Mon délire d’aujourd’hui est de me dire que mes paroles n’étouffent pas les personnes.
Mon délire d’aujourd’hui est de me dire que mes écrits ont un sens et qu’ils n’iront pas prendre la direction du néant.
Mon délire d’aujourd’hui est de me dire que mon haleine ne tue pas dès que je parle ou que dès que je souffle.
Mon délire d’aujourd’hui est de me dire que je ne ressentirai pas une seule douleur dans cette tête.
Mon délire d’aujourd’hui est de me dire que je suis une personne potable, de me dire que je suis capable de faire de belles choses, de me dire que je suis capable d’aller de l’avant sans reculer en arrière, sans douter.

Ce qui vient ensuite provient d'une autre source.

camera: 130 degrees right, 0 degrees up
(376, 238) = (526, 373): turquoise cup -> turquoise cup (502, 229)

Mon délire d’aujourd’hui est de me dire qu’on à confiance en moi et de me dire que j’ai confiance en moi.
Mon délire d’aujourd’hui est de me dire que je vais pouvoir manger sans avoir ce dégoût de nourrir ce corps qui me sert à avancer de travers mais d’une façon droite pour une fois.

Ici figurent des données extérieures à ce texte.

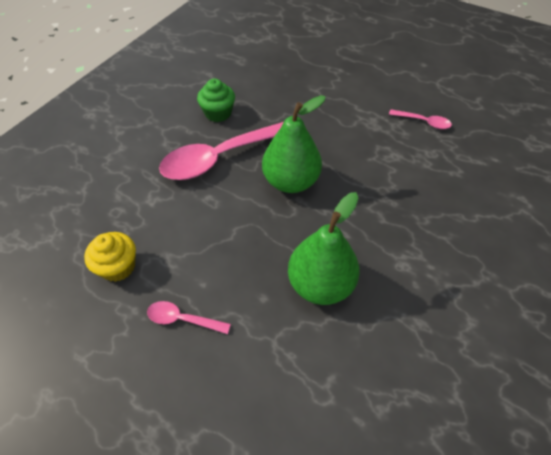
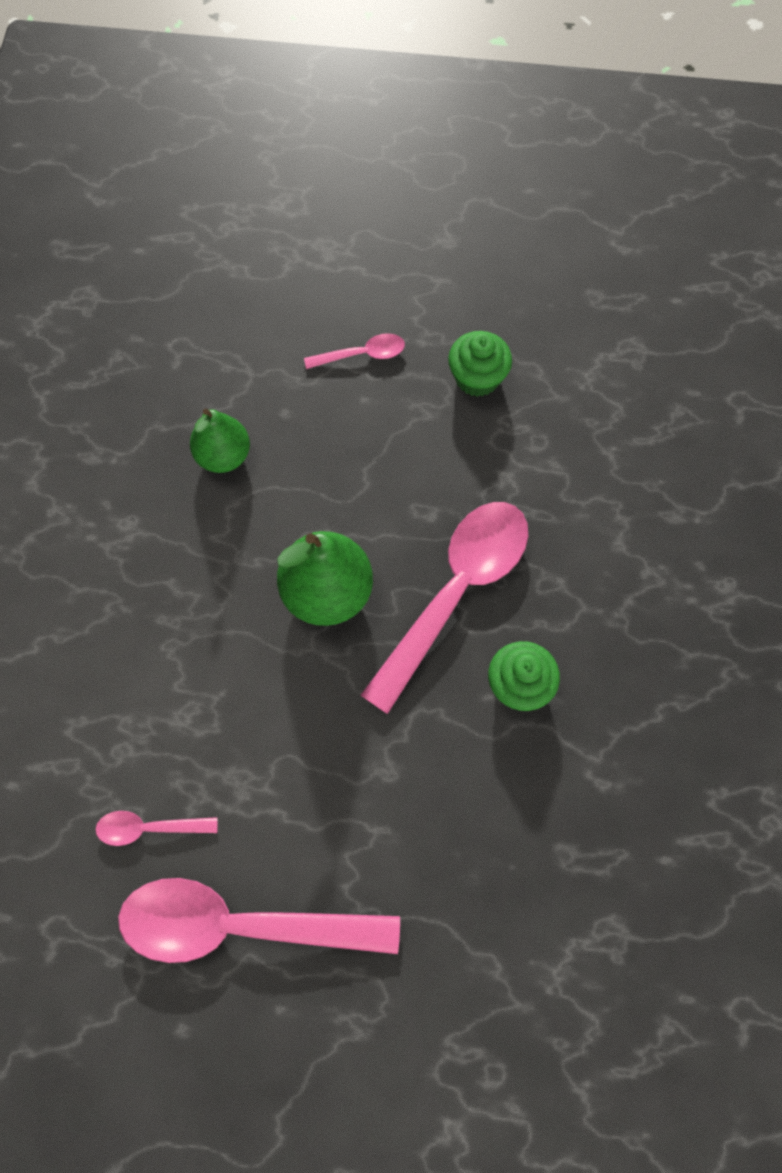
camera: 155 degrees right, 15 degrees up
(118, 266) = (477, 377): yellow cupcake -> green cupcake
(320, 284) = (223, 456): green pear -> green pear, size x0.66
(389, 82) = (240, 925): none -> pink spoon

Mon délire d’aujourd’hui est de me dire que cet exemple que je voudrais montrer va se réaliser.
Mon délire d’aujourd’hui est de me donner le droit de te dire que tu existes !

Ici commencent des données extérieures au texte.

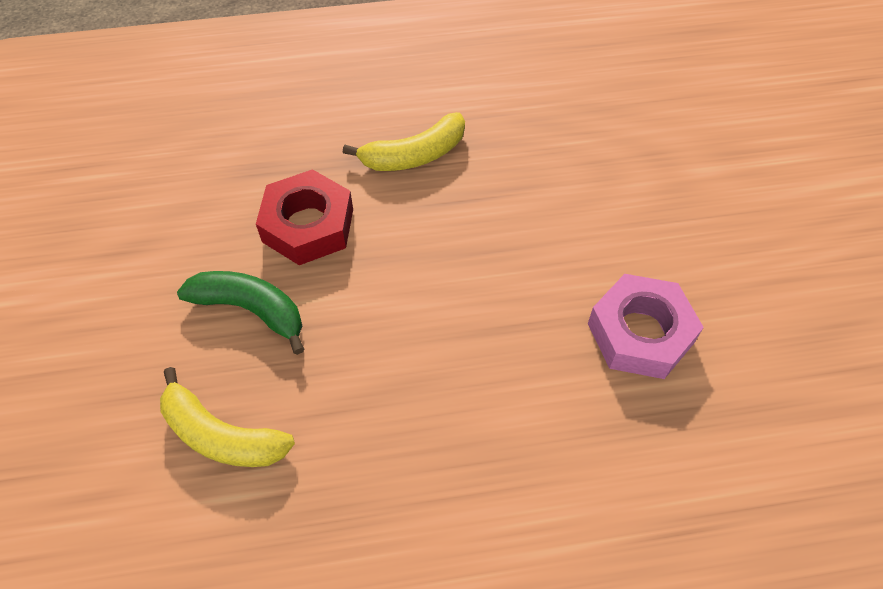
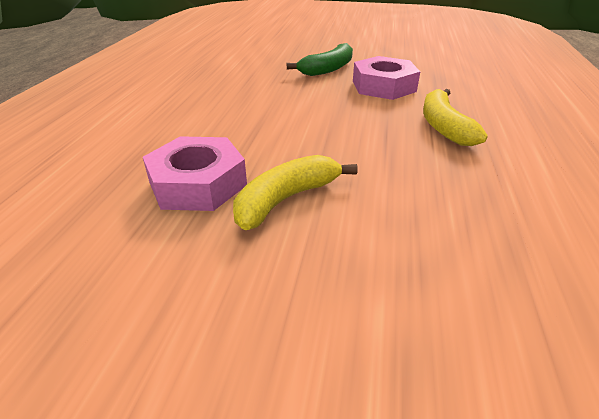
camera: 110 degrees right, 20 degrees down
(221, 435) = (260, 59): yellow banana -> yellow banana (286, 199)
(308, 225) = (383, 86): red nut -> pink nut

Mon délire d’aujourd’hui est de me dire que je suis capable d’ apporter du bien, du positif , et de la douceur autour de moi.
Mon délire d’aujourd’hui est de me dire que je n’ suis pas une moins que rien en me regardant et de me dire que les autres pensent un peu la même chose sans les pousser ou les obliger.
Mon délire d’aujourd’hui est de me dire qu’on ne me rejette pas.
Mon délire d’aujourd’hui est de ne pas demander à mourir.
Mon délire mon délire, me dire me dire…
Mon délire d’aujourd’hui est de me dire que toutes ces situations peuvent se réaliser !
Que cela ne reste ni en un délire ! Et ni un rêve !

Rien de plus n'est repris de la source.